In Jamaica, the trajectory is more subdued. For rates to rise materially, domestic inflation would need to reaccelerate, forcing the central bank to reverse its recent easing. That risk exists, particularly if imported energy costs climb significantly. However, the current policy stance suggests a bias toward stability. In the absence of a sharp inflation shock, mortgage rates are more likely to remain within their existing range, with the possibility of marginal declines if monetary conditions continue to ease.
There is a deeper implication for real estate markets. In the UK, volatility itself becomes a constraint. Buyers delay decisions, refinancing becomes riskier, and affordability calculations shift rapidly. In Jamaica, the constraint is different. Stability does not equate to accessibility. Persistently high rates continue to weigh on affordability, even if they are predictable.
“Global shocks do not land evenly, they land where systems are most sensitive,” said Dean Jones, founder of Jamaica Homes, reflecting on the contrast. “The UK absorbs uncertainty through price, Jamaica absorbs it through time.”
He added, “Stability can be deceptive. When rates stay high for long enough, the pressure builds quietly rather than suddenly, but the outcome for buyers can be just as severe.”
The divergence ultimately underscores a broader truth about modern housing finance.

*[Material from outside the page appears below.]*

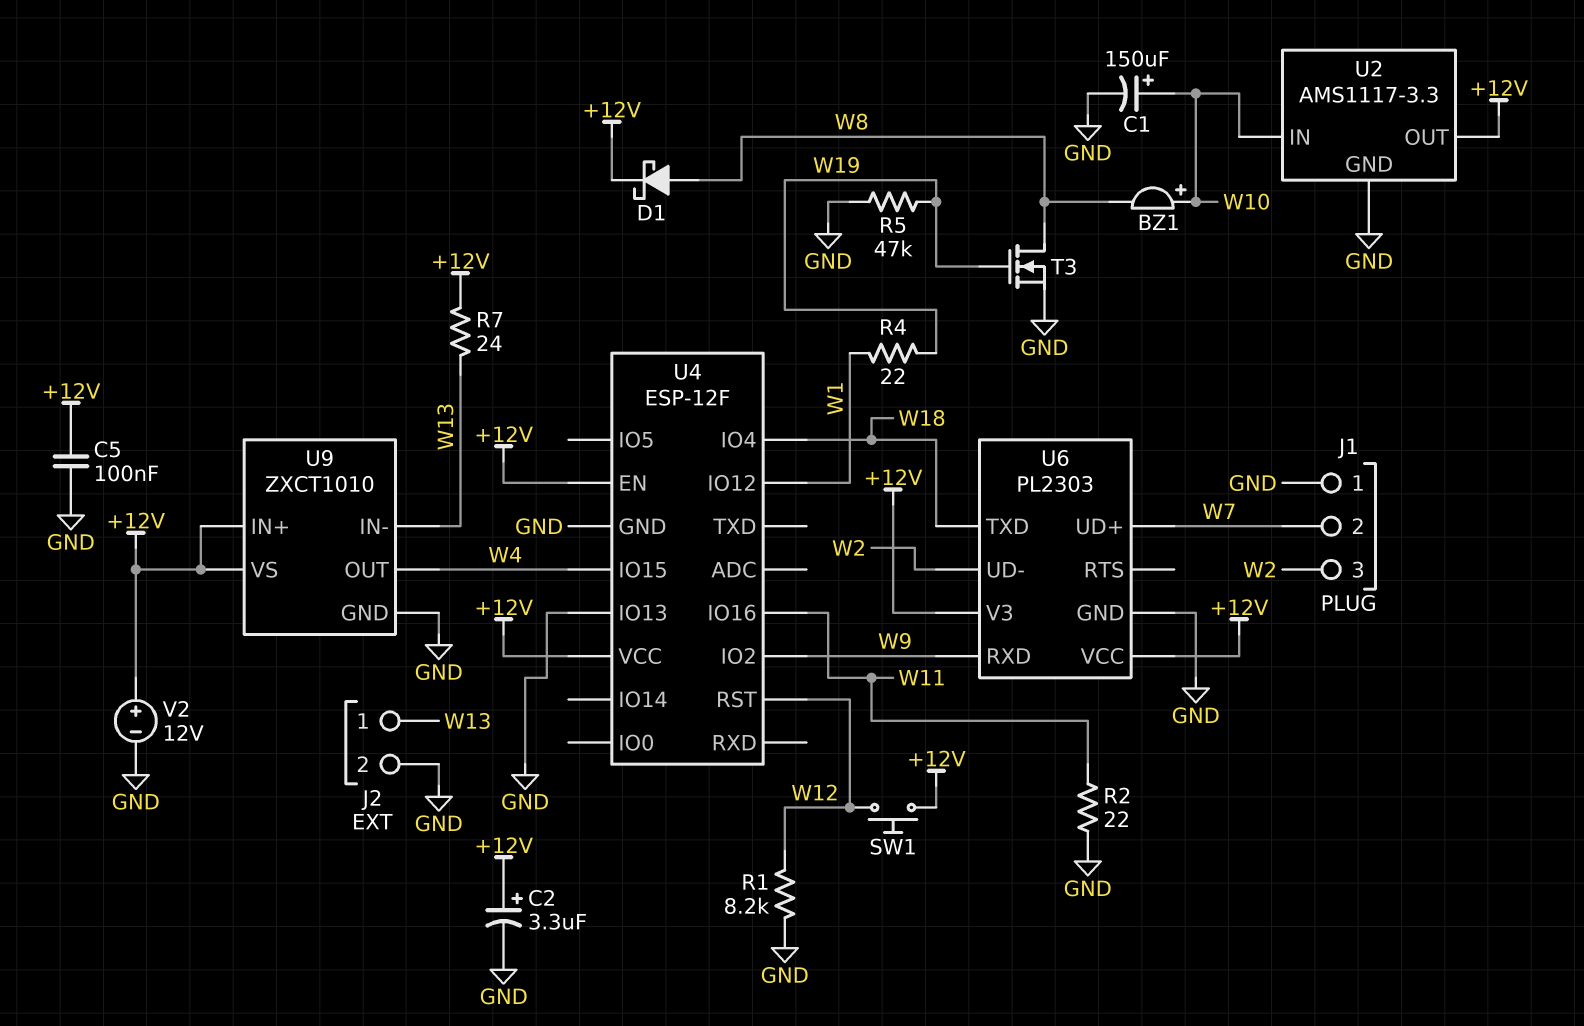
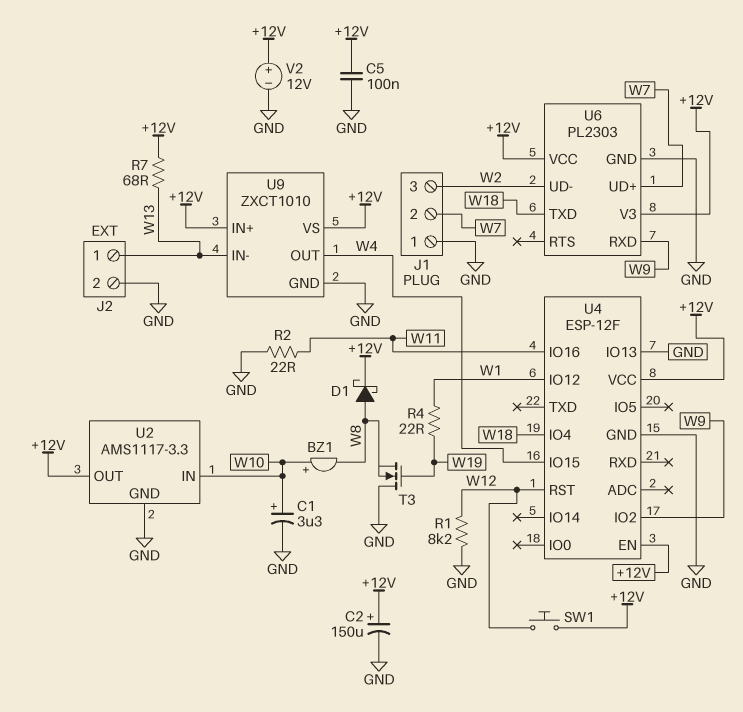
C1: 150uF (plus W10, minus GND) -> 3.3uF (plus W10, minus GND)
C2: 3.3uF (plus +12V, minus GND) -> 150uF (plus +12V, minus GND)
R5: 47k (GND, W19) -> none
R7: 24 (+12V, W13) -> 68 (+12V, W13)
T3: NMOS (G W19, D W8, S GND) -> NMOS (G W19, D GND, S W8)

There is no single global mortgage market, only interconnected systems reacting at different speeds. War may be global, but its financial consequences are filtered through local structures, policy choices, and institutional design.
For borrowers, the lesson is less about where rates are today and more about how they move. In one market, risk is sudden and visible. In the other, it is slower, steadier, and no less consequential.